Argentyńczyka łączono z drużynami z Arabii Saudyjskiej czy Turcji, jednak nie o takie kierunki chodziło. Reprezentant Argentyny myślał wyłącznie o Manchesterze United. Szkopuł w tym, że "Czerwone Diabły" postawiły na znacznie młodszego Senne'a Lammensa, a weteran został na lodzie.

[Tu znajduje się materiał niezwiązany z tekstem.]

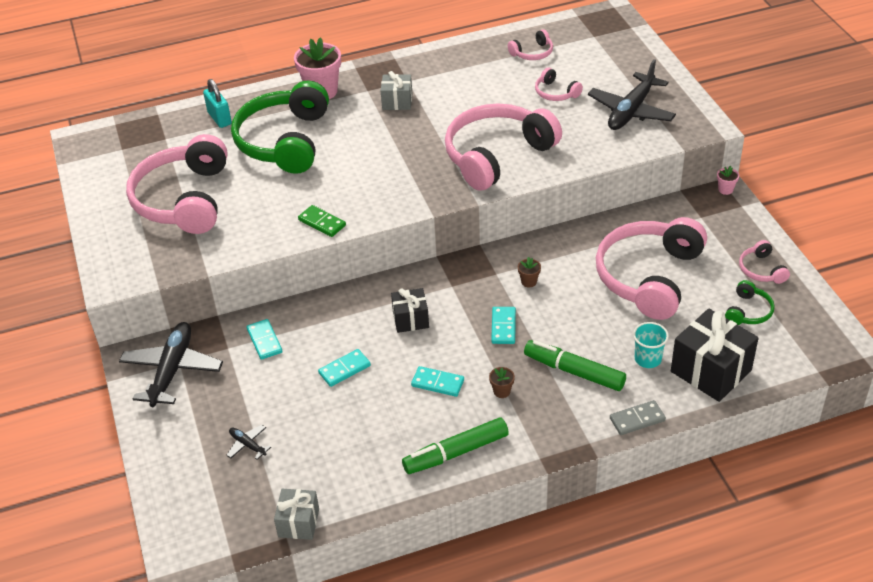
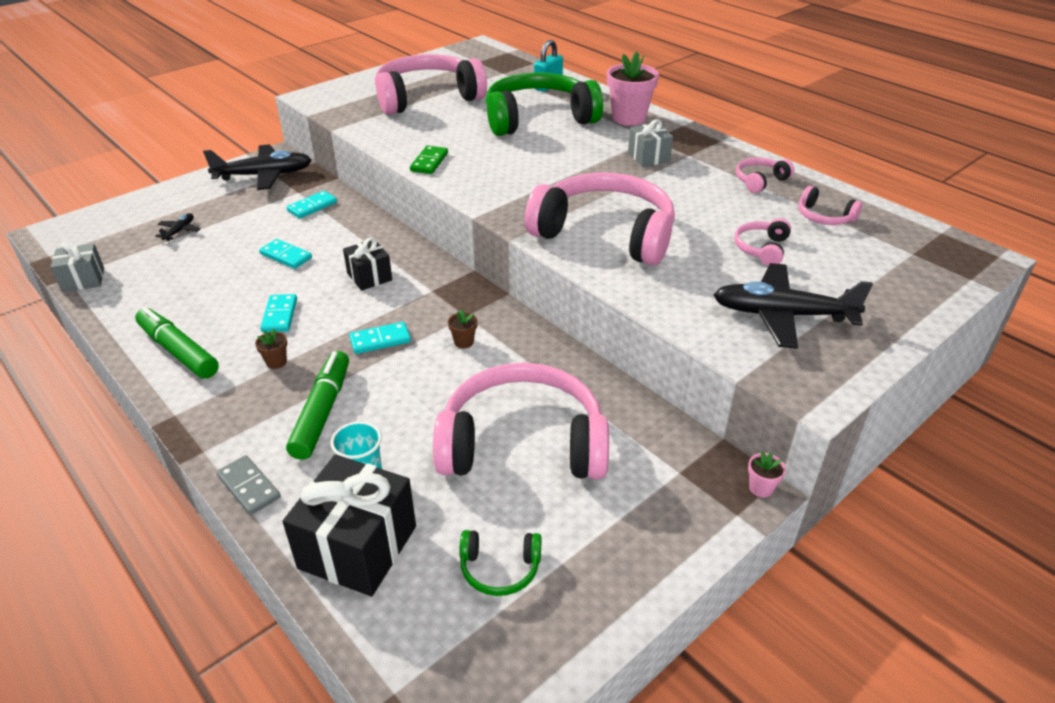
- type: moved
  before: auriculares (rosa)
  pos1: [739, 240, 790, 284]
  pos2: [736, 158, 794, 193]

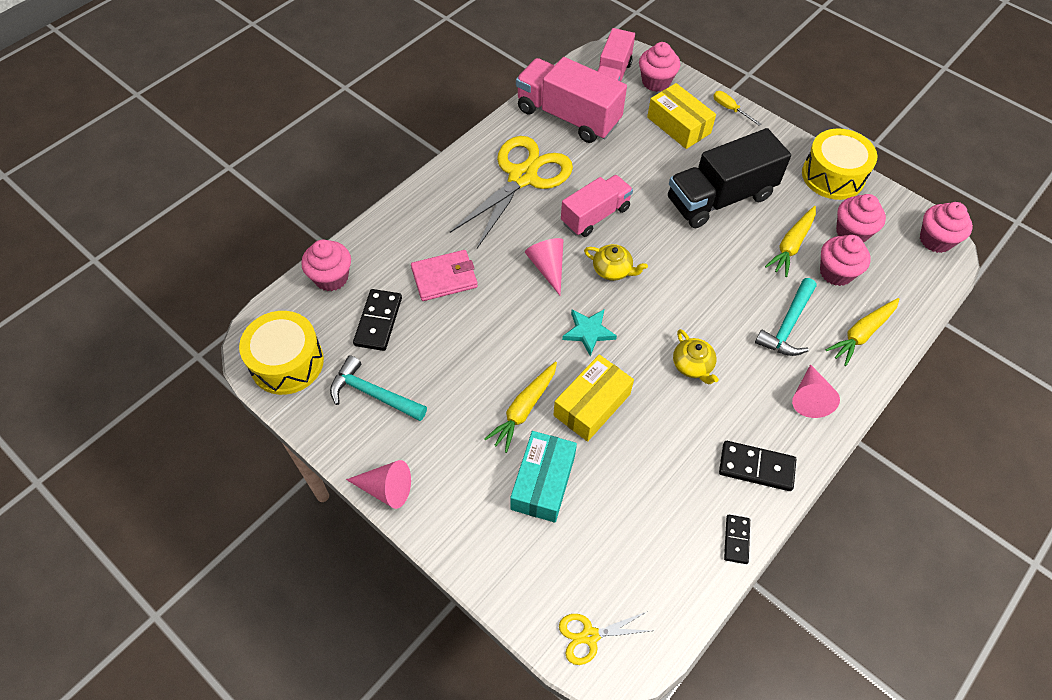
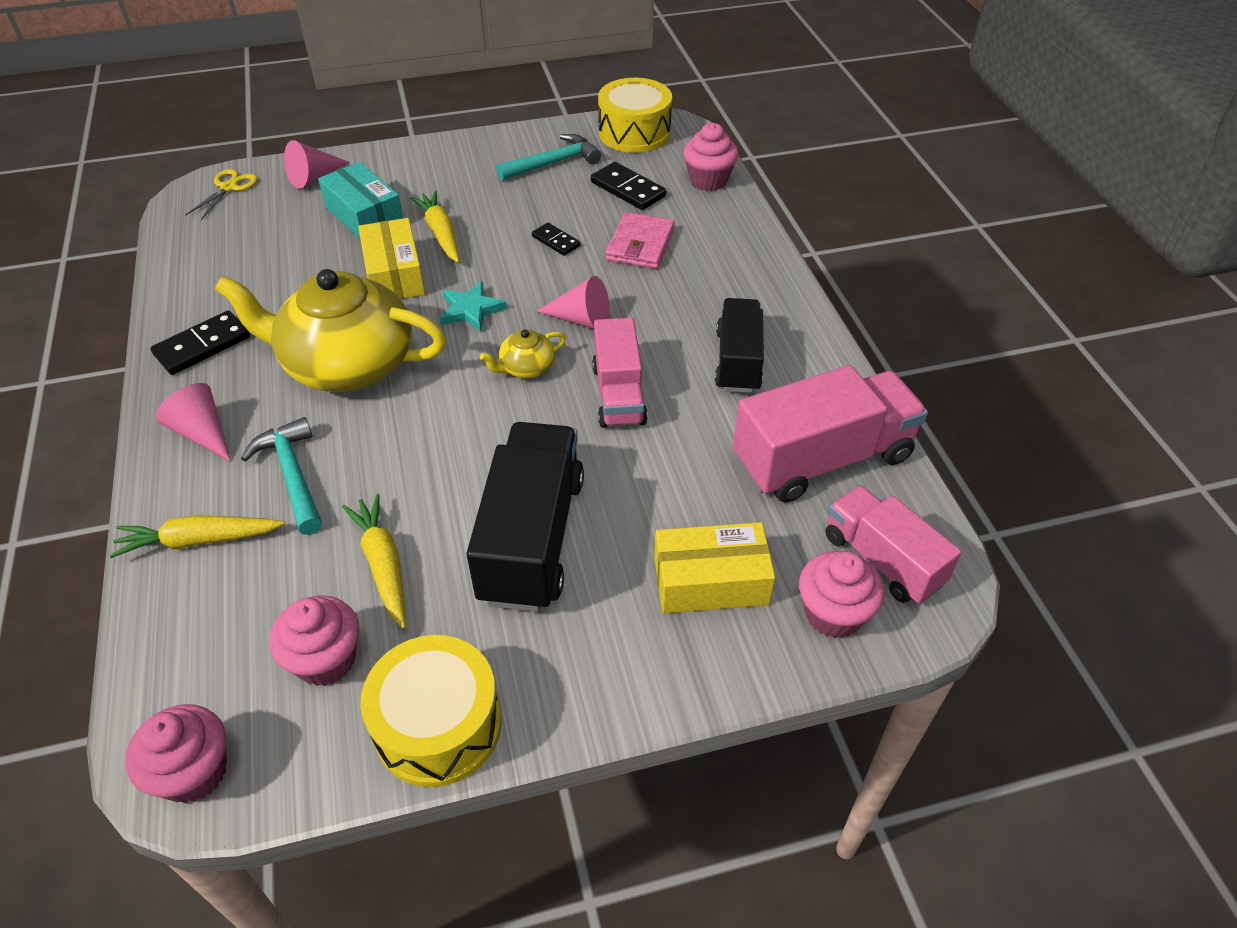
- type: removed
  before: destornillador (amarillo)
  pos1: [713, 91, 761, 126]
- type: replaced
  before: tijeras (amarillo)
  after: camión (negro)
  pos1: [450, 136, 573, 248]
  pos2: [715, 298, 764, 393]
- type: removed
  before: magdalena (rosa)
  pos1: [820, 235, 871, 286]
- type: turned
  before: zanahoria (amarillo)
  pos1: [826, 298, 899, 366]
  pos2: [109, 515, 284, 558]
  turn: -90
- type: resized
  before: tetera (amarillo)
  pos1: [673, 329, 719, 384]
  pos2: [215, 269, 446, 392]
  scale: 2.41
- type: moved
  before: cono (rosa)
  pos1: [346, 460, 411, 509]
  pos2: [284, 140, 350, 189]
- type: moved
  before: ficha de dominó (negro)
  pos1: [724, 515, 750, 564]
  pos2: [532, 223, 580, 256]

I to dosłownie, co bardzo boleśnie punktuje Matt Law z The Telegraph. Dziennikarz zauważa, że większość zawodników, która chce wymusić transfer, faktycznie osiąga pewne korzyści. Martinez zaś bezceremonialnie przegrał. Nie tylko nie trafił na Old Trafford, ale też zszargał swoją reputację na Villa Park. Dość powiedzieć, że golkiper nawet nie znalazł się w kadrze na spotkanie z Crystal Palace (0:3), a Unai Emery dał do zrozumienia, że stawiać będzie na Marco Bizota (więcej TUTAJ).
- Kibice Aston Villi przez ostatnie kilka lat śpiewali o Martinezie jako o "numerze jeden na świecie", ale – delikatnie mówiąc – w oczach wielu, którzy go uwielbiali, jest on obecnie największym kretynem na świecie. (...) Nie ma wielu przypadków, w których piłkarz niszczy swoją reputację bez wyraźnego zysku, ale bramkarzowi Villi jakoś się udało. (...) Kryzys Martineza nie ogranicza się do ostatnich dni bieżącego okna transferowego (...) Nikt nie zapomni jego płaczu na boisku Villa Park po ostatnim meczu domowym zeszłego sezonu, po tym jak drużyna Unaia Emery'ego pokonała Tottenham. Następny tydzień powinien być poświęcony przygotowaniom Villi do ostatniego meczu sezonu z United, który mógł zapewnić awans do Ligi Mistrzów, ale zamiast tego zdominowały go spekulacje na temat przyszłości Argentyńczyka - wypomina Law.
Światło na sprawę rzuca też The Athletic. Na tym portalu czytamy, że Martinez czekał na telefon od Manchesteru United, ale połączenia się nie doczekał. Sam mocno zabiegał o transfer, rozmawiał z Rubenem Amorimem, prosił też Lisandro Martineza o wsparcie. Finalnie jednak jedyna oferta ze strony "Czerwonych Diabłów" dotyczyła wypożyczenia i została złożona już kilka tygodni temu. Aston Villa ją wtedy odrzuciła.
"The Villans" mieli oczekiwać ponad 30 milionów funtów za swojego piłkarza. Co więcej, problemem dla ekipy z Old Trafford były też zarobki Argentyńczyka. Figurują one na poziomie wyższym niż te Andre Onany.
Czas pokaże, czy 33-latek wróci do łask Emery'ego. Łączny bilans bramkarza w barwach Aston Villi to 213 meczów i 70 czystych kont.